The first Afar Desert Class in the desert of Ethiopia. Credits: M. Tamrat / Barbara Cavalazzi

It can’t be easy to bring elementary school children to an extreme desert environment to do lessons. Can you tell us what happened?

“This year, as part of SPACE, I led the first ‘Afar Desert Class’, a learning experience designed for elementary and middle school students of the village in this very special environment, to help them understand the uniqueness of the place where they live. The course took place from February 23rd to 25th and involved 60 children from the Hamed’Ela elementary school, their six teachers and, as often happens in Africa, the whole community of the village. The first day I taught the teachers about the geological peculiarities of their region. Obviously, the safety of children has also been a fundamental consideration, given that the places we were going to visit are extremely hot and acidic. The next day we took the children out to the field in cars. The departure from the school was unforgettable, with lots of teachers in white coats, children in single file and flags of the Afar region and Ethiopia waving us on our way. After crossing the expanse of the salt plain with our cars, we arrived at the Dallol volcano, where we got out. There, in the field, the children discovered what their region means from a scientific and geological point of view, and learned to look at their place of origin with different eyes.”

So there, in the middle of a desert, the children could see how a geologist works …

“With the help of the teachers, who acted as translators, I explained in a simple way to the children about their surroundings, the reasons for the different colours and how they were formed. For example, those hot and acid sources: why are they there, and how do we study them? Together, we collected samples and minerals, measured the pH and other simple parameters such as temperature. In short, we did everything scientists do, to understand how they do it and above all why they do it – and why it so important. In other words, we applied the basics of the scientific method for all natural sciences, starting with observation. But the idea is also to give children awareness of the uniqueness of the place in which they live, and to be proud of it and protect it from the “plasticky” pollution of tourists. The children, who have only seen the reality of the desert in their lives, were amazed to know that this is a unique place in the world, with so much potential scientifically but also touristically. There is a lot to do for the development of these countries, and we must do it one step at a time, starting with the children.”

Group portrait of the Afar Desert Class participants. Credits: M. Tamrat / B. Cavalazzi

Did you say that the experience also involved children’s families?

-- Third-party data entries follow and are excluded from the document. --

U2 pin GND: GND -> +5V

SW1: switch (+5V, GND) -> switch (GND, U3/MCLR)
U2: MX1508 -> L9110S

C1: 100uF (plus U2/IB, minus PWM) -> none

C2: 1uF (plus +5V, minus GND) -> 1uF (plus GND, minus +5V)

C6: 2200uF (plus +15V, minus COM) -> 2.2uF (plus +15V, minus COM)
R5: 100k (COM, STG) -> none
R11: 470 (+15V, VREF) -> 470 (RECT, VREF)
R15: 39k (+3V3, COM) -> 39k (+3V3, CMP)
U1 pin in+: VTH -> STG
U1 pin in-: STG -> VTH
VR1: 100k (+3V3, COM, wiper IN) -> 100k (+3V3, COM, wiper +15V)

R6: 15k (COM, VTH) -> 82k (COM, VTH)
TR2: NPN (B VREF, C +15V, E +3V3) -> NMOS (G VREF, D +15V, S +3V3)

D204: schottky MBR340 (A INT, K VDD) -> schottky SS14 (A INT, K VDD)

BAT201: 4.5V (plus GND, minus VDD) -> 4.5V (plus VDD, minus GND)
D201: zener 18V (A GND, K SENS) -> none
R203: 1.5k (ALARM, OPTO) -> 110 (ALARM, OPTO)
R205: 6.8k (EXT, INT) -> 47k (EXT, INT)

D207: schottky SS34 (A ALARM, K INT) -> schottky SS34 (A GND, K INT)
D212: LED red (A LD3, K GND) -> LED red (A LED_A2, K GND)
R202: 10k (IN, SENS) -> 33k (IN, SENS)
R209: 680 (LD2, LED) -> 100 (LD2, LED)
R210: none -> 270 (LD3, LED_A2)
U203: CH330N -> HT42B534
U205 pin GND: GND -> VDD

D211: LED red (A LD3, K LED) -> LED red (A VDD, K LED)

“Yes, that’s right: these three days have been a real event for the whole community. On the third day of our course, back at the village, we invited the families to the school. We organised a photo exhibition about the project, and the children acted as guides for their parents by telling them everything they had seen and learned. It was a real party for the whole village, with a big lunch, which the whole community will remember for a long time. Also, at the end of the course, we gave them educational materials so that they could continue the experience independently. Thanks to the organisers – but also thanks to the I Bambini del Deserto and Vivere Insieme in Pari Dignità associations, to the Istituto comprensivo Pescara 5, to Zab Tours Ethiopia and to the many friends who collaborated with me on this idea of mine – we were able to give educational resources, books and clothing to the children and the school. A little dream too… The children at the beginning of this adventure were incredulous – they could not believe that everything was being organised for them and they seemed almost scared. Then, during the three days, they loosened up, we had fun, and they learned a lot. In exchange they taught me a few words in Afar and how much can be done in developing countries, starting with the next generation. We left each other with a “See you soon!” Because yes, this has become an important part of my scientific research.